As titled, the result of this function is not logical and I don't understand what the function is doing.
For example, here is some reproducible code:
#load sample audio
filename = librosa.util.example_audio_file()
audio, sr = librosa.load(filename)
#get intervals which are non-silent
inter_20 = librosa.effects.split(audio, top_db=20)
inter_5 = librosa.effects.split(audio, top_db=5)
#create audio
above_20 = np.zeros(audio.shape)
above_5 = np.zeros(audio.shape)
for i in inter_20:
start,end = i
above_20[start:end]=audio[start:end]
for j in inter_5:
start,end = j
above_5[start:end]=audio[start:end]
#plot them out:
plt.figure(figsize=[15,3]) #figure 1
plt.plot(audio)
plt.plot(above_5,color='red')
plt.title('Audio above 5 dB')
plt.figure(figsize=[15,3]) #figure 2
plt.plot(audio)
plt.plot(above_20,color='red')
plt.title('Audio above 20 dB')
you can see from here: for figure 1, which is audio above 5dB:
for figure 2, which is audio above 20dB:
How can it be that audio above 20dB is more than audio above 5dB? To me this doesn't make sense.
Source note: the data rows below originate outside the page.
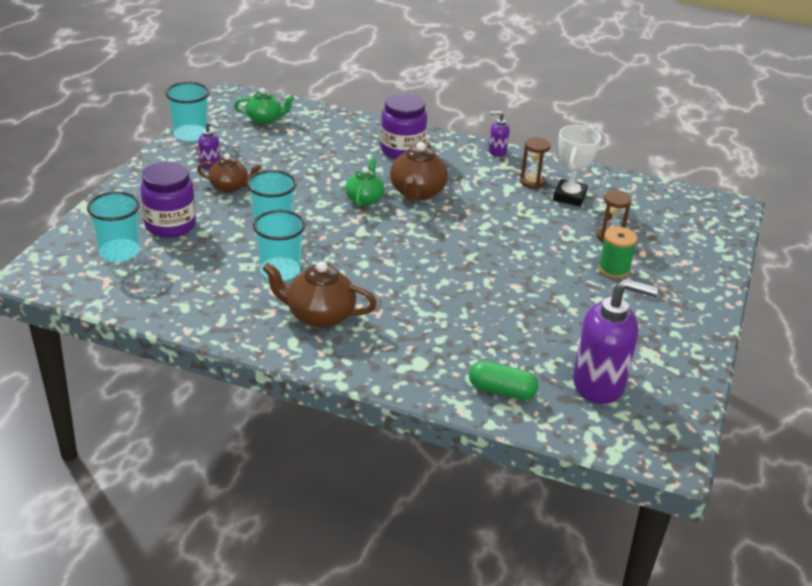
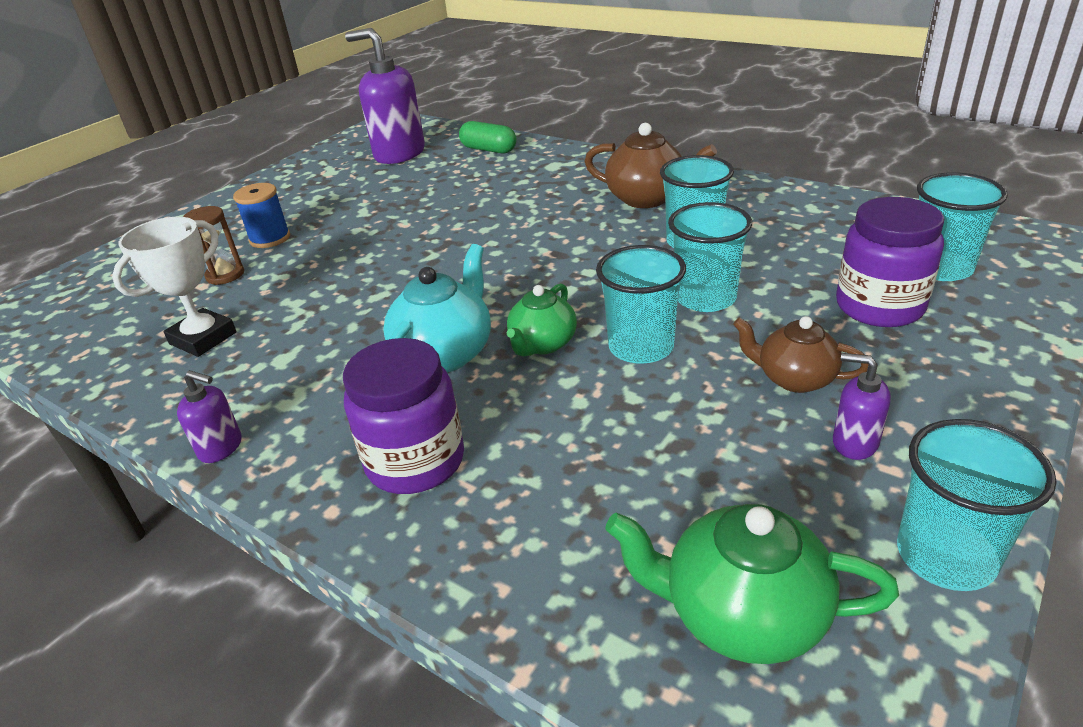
camera: 160 degrees left, 0 degrees up
(264, 119) = (741, 614): green teapot -> green teapot, size x1.50
(309, 199) = (641, 347): none -> turquoise cup
(417, 193) = (445, 353): brown teapot -> turquoise teapot
(532, 182) = (231, 368): brown hourglass -> none
(614, 269) = (270, 238): green spool -> blue spool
From the documentation at: https://librosa.github.io/librosa/generated/librosa.effects.split.html
top_db:number > 0
The threshold (in decibels) **below** reference to consider as silence
I think top_db:20 means everything below (TOP - 20dB) instead of just 20dB is considered silence.
And there will be more above TOP - 20dB than TOP - 5dB. It also could explain your pictures.